Recent hurricane activity over the Gulf of Mexico basin has underscored the importance of the Loop Current (LC) and its deep, warm thermal structure on hurricane intensity. During Hurricanes Isidore and Lili in 2002, research flights were conducted from both National Oceanic and Atmospheric Administration (NOAA) WP-3D aircraft to observe pre-, in- and poststorm ocean conditions using airborne expendable ocean profilers to measure temperature, salinity, and current structure. Atmospheric thermodynamic and wind profiles and remotely sensed surface winds were concurrently acquired as each storm moved over the LC.

Observed upper-ocean cooling was about 1°C as Isidore moved across the Yucatan Straits at a speed of 4 m s−1. Given prestorm ocean heat content (OHC) levels exceeding 100 kJ cm−2 in the LC (current velocities >1 m s−1), significant cooling and deepening of the ocean mixed layer (OML) did not occur in the straits. Estimated surface enthalpy flux at Isidore’s eyewall was 1.8 kW m−2, where the maximum observed wind was 49 m s−1. Spatially integrating these surface enthalpy fluxes suggested a maximum surface heat loss of 9.5 kJ cm−2 at the eyewall. Over the Yucatan Shelf, observed ocean cooling of 4.5°C was caused by upwelling processes induced by wind stress and an offshore wind-driven transport. During Hurricane Lili, ocean cooling in the LC was ∼1°C but more than 2°C in the Gulf Common Water, where the maximum estimated surface enthalpy flux was 1.4 kW m−2, associated with peak surface winds of 51 m s−1. Because of Lili’s asymmetric structure and rapid translational speed of 7 m s−1, the maximum surface heat loss resulting from the surface enthalpy flux was less than 5 kJ cm−2.
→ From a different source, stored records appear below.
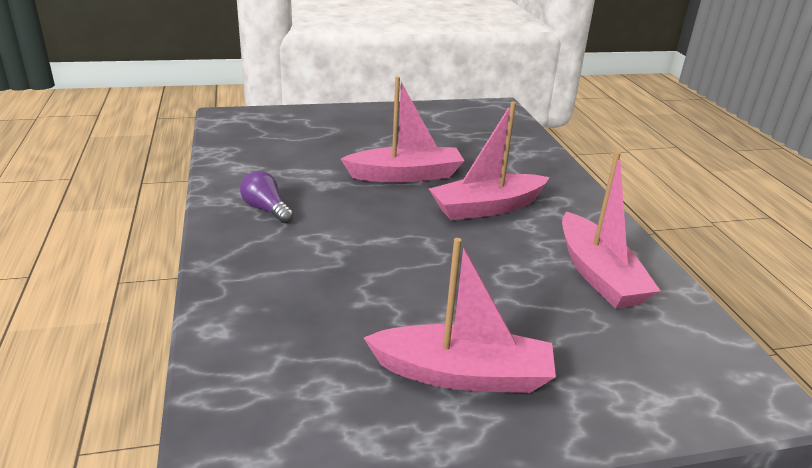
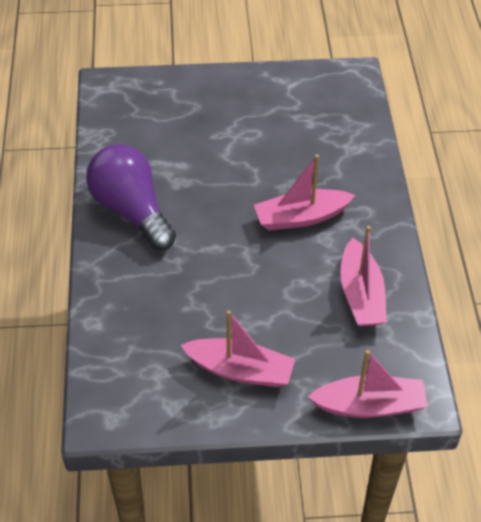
camera: 10 degrees right, 20 degrees up
(266, 209) = (131, 210): purple light bulb -> purple light bulb, size x2.31
(405, 175) = (245, 174): pink boat -> pink boat (369, 405)

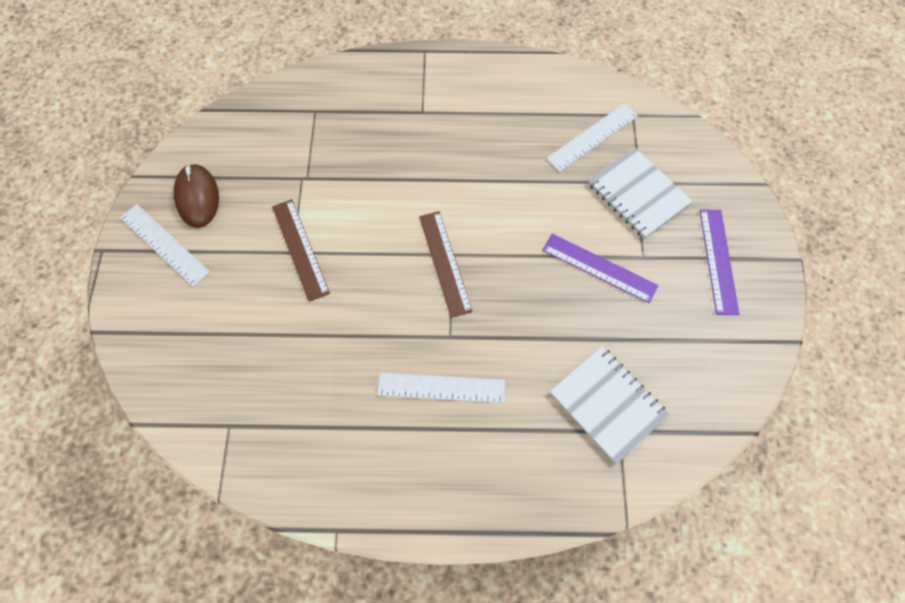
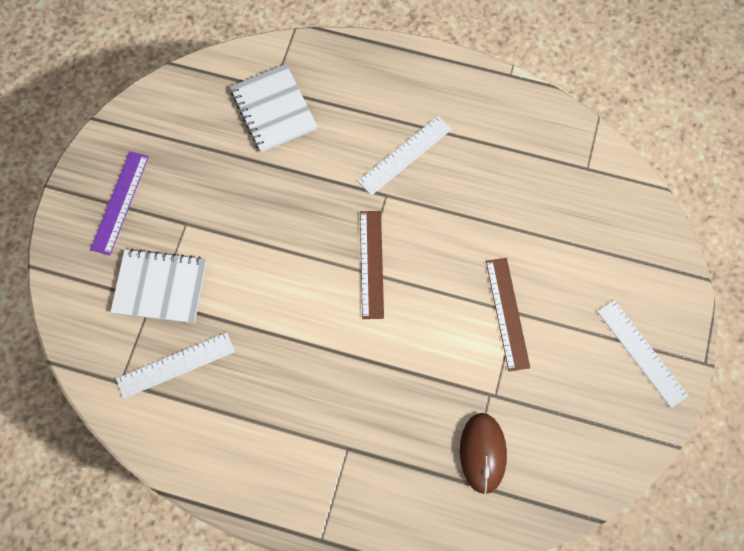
camera: 165 degrees left, 5 degrees up
(197, 197) = (607, 400): brown mouse -> brown mouse (483, 453)
(441, 387) = (405, 155): white ruler -> white ruler turned 60 degrees counterclockwise
(599, 268) = (230, 223): purple ruler -> none
(637, 194) = (160, 287): white notebook -> white notebook turned 60 degrees counterclockwise

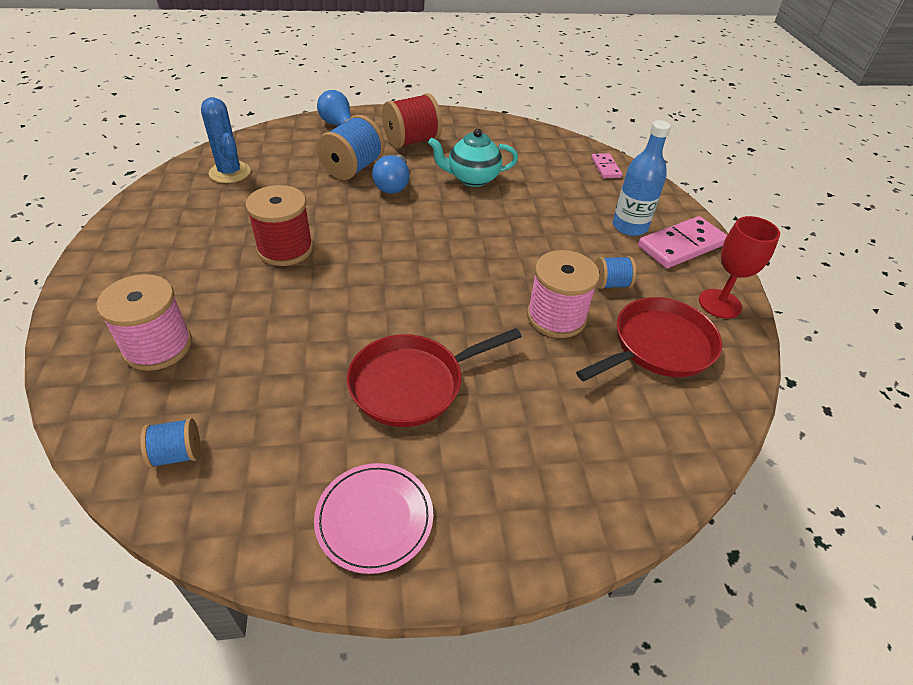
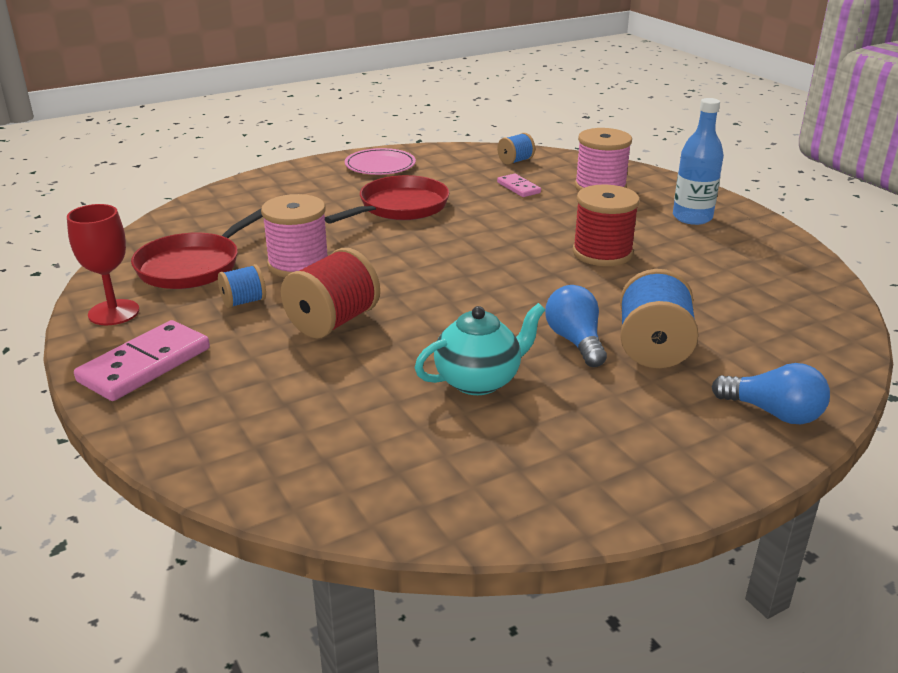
camera: 160 degrees right, 15 degrees down
(230, 172) = (780, 302): blue cactus -> none
(412, 141) = (629, 419): red spool -> red spool (333, 322)
(605, 168) = (265, 469): pink domino -> pink domino (518, 188)
(629, 226) = (220, 372): blue bottle -> blue bottle (692, 217)

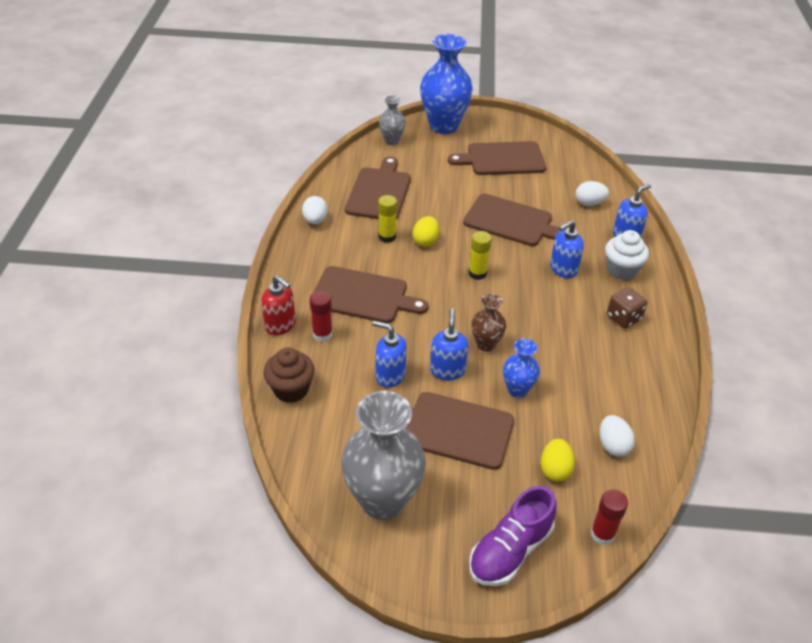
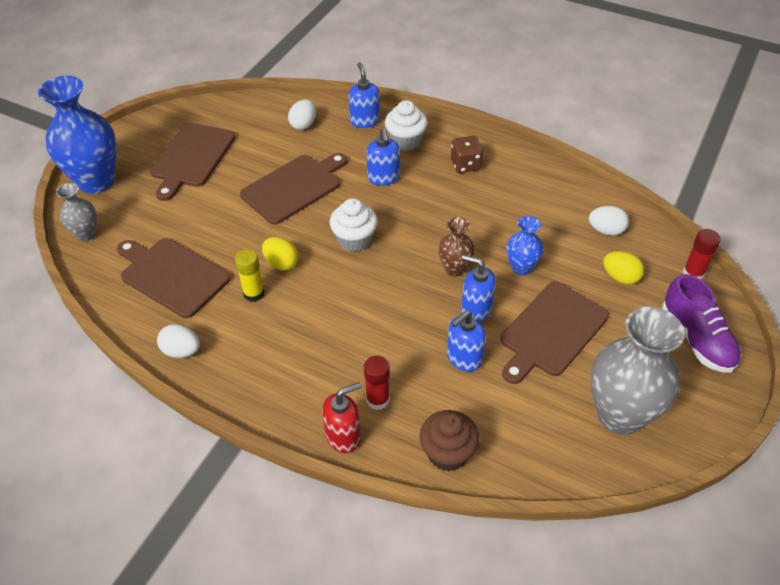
camera: 65 degrees left, 5 degrees up
(363, 296) = (336, 344): brown cutting board -> none
(477, 273) = (354, 240): yellow glue stick -> white cupcake

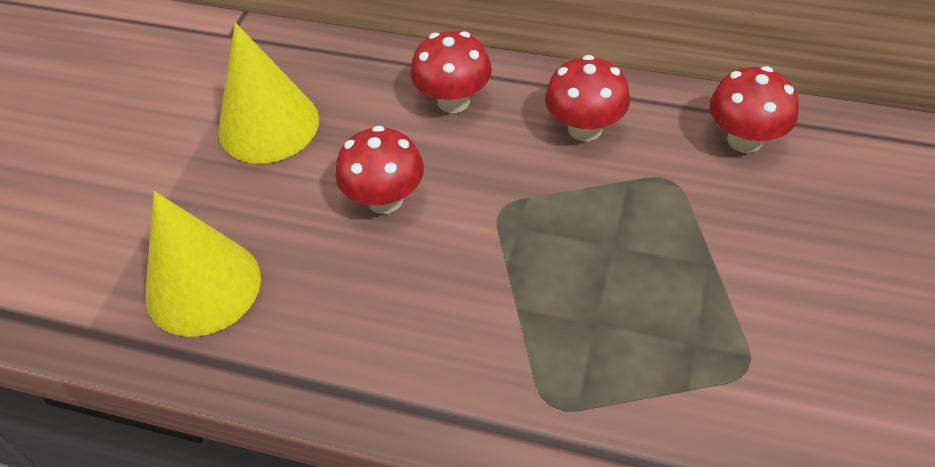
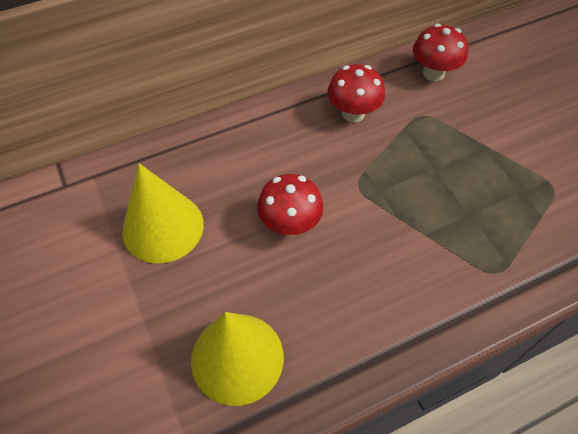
camera: 45 degrees left, 5 degrees up
(453, 101) = (264, 141): red mushroom -> none

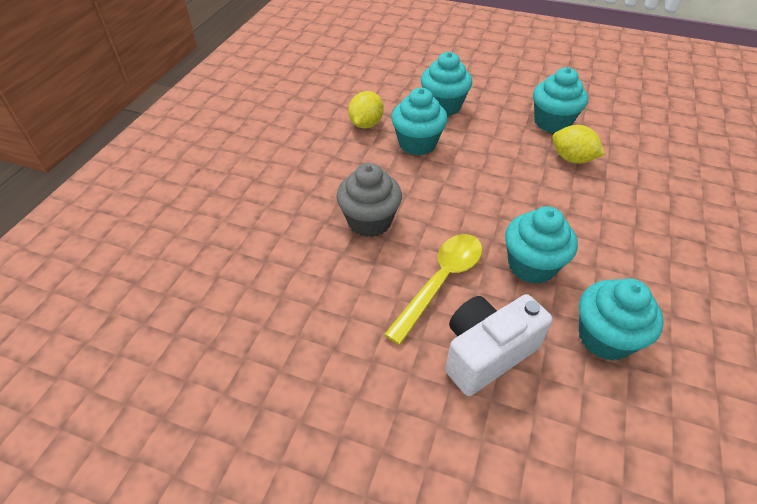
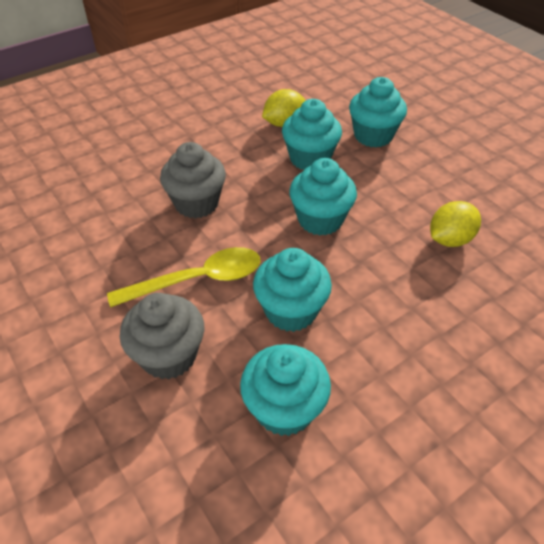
camera: 35 degrees right, 0 degrees up
(486, 353) = (169, 355): white camera -> grey cupcake
(552, 122) = (470, 196): turquoise cupcake -> turquoise cupcake (320, 220)
(572, 159) = (449, 239): yellow lemon -> yellow lemon turned 75 degrees clockwise

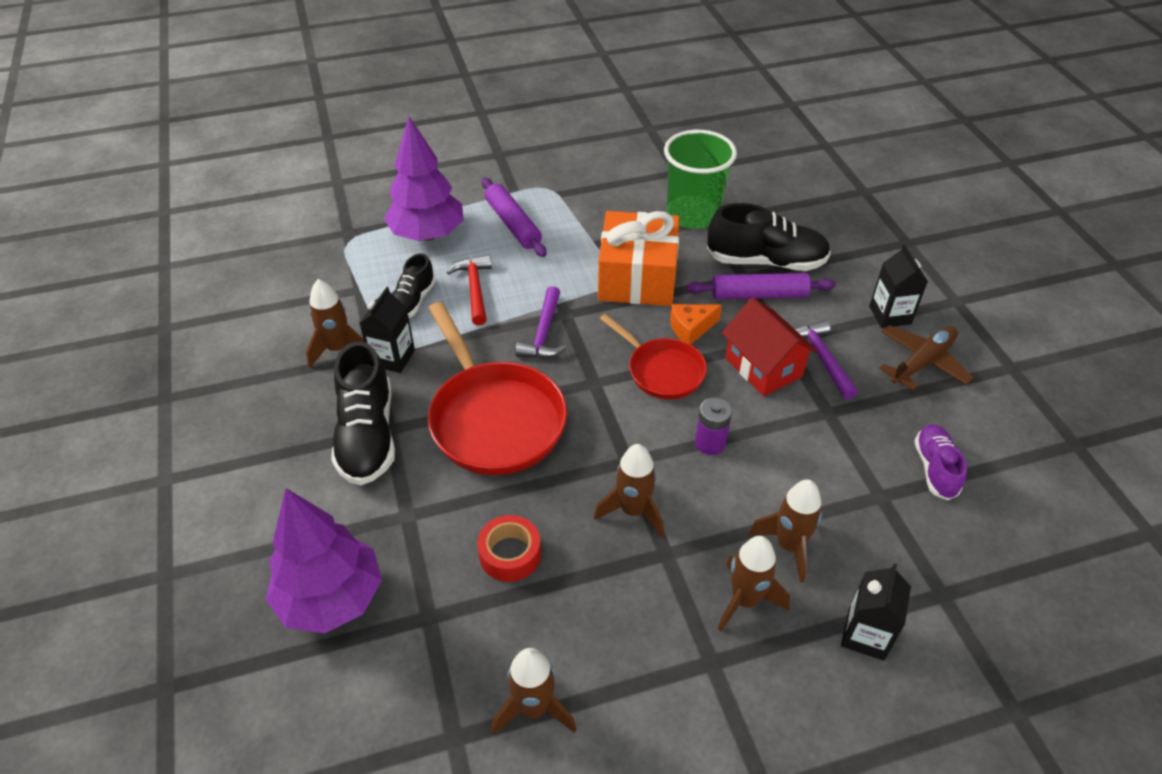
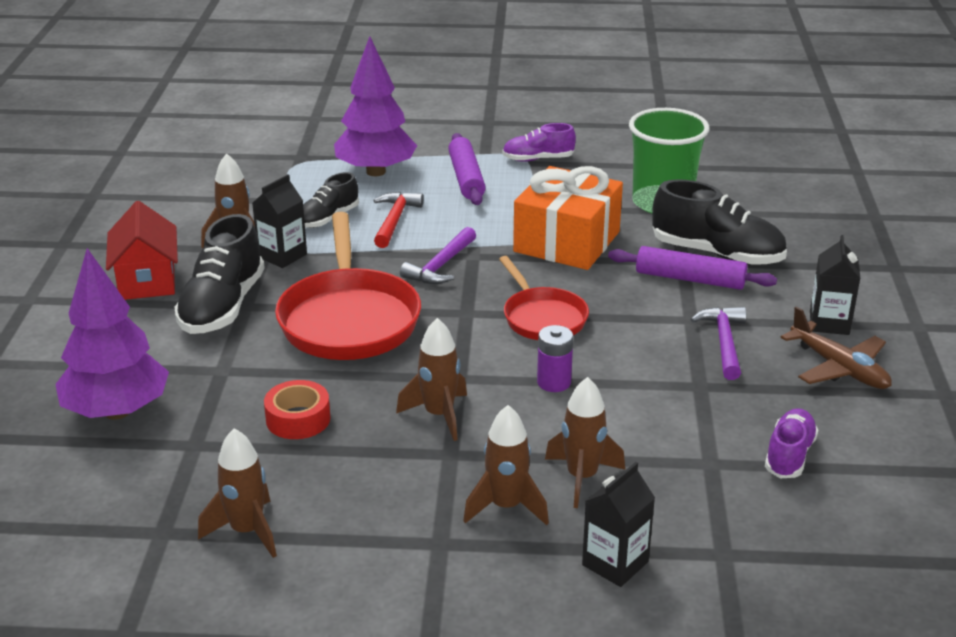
camera: 20 degrees right, 15 degrees down
(564, 188) = (538, 159): none -> purple shoe
(691, 329) = (596, 291): orange cheese -> none
(763, 367) = (653, 336): red house -> red house (147, 280)
(922, 362) = (839, 368): brown plane -> brown plane turned 75 degrees clockwise

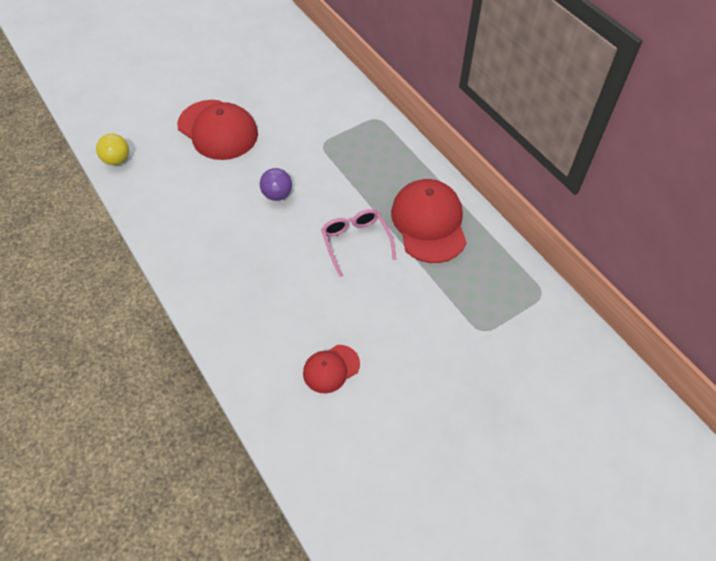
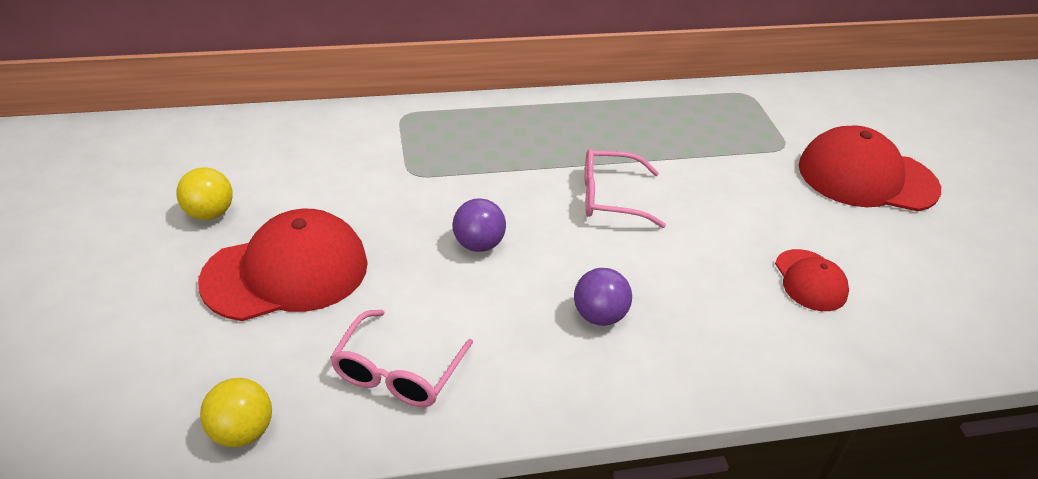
camera: 70 degrees left, 15 degrees down
(171, 197) = (398, 372): none -> pink glasses
(245, 84) = (210, 213): none -> yellow ball
(246, 265) = (599, 316): none -> purple ball
(429, 223) = (610, 132): red cap -> red cap (866, 177)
In both hurricanes, the weak ocean thermal response in the LC was primarily due to the lack of energetic near-inertial current shears that develop across the thin OML observed in quiescent regimes. Bulk Richardson numbers remained well above criticality because of the strength of the upper-ocean horizontal pressure gradient that forces northward current and thermal advection of warm water distributed over deep layers. As these oceanic regimes are resistive to shear-induced mixing, hurricanes experience a more sustained surface enthalpy flux compared to storms moving over shallow quiescent mixed layers. Because ocean cooling levels induced by hurricane force winds depend on the underlying oceanic regimes, features must be accurately initialized in coupled forecast models.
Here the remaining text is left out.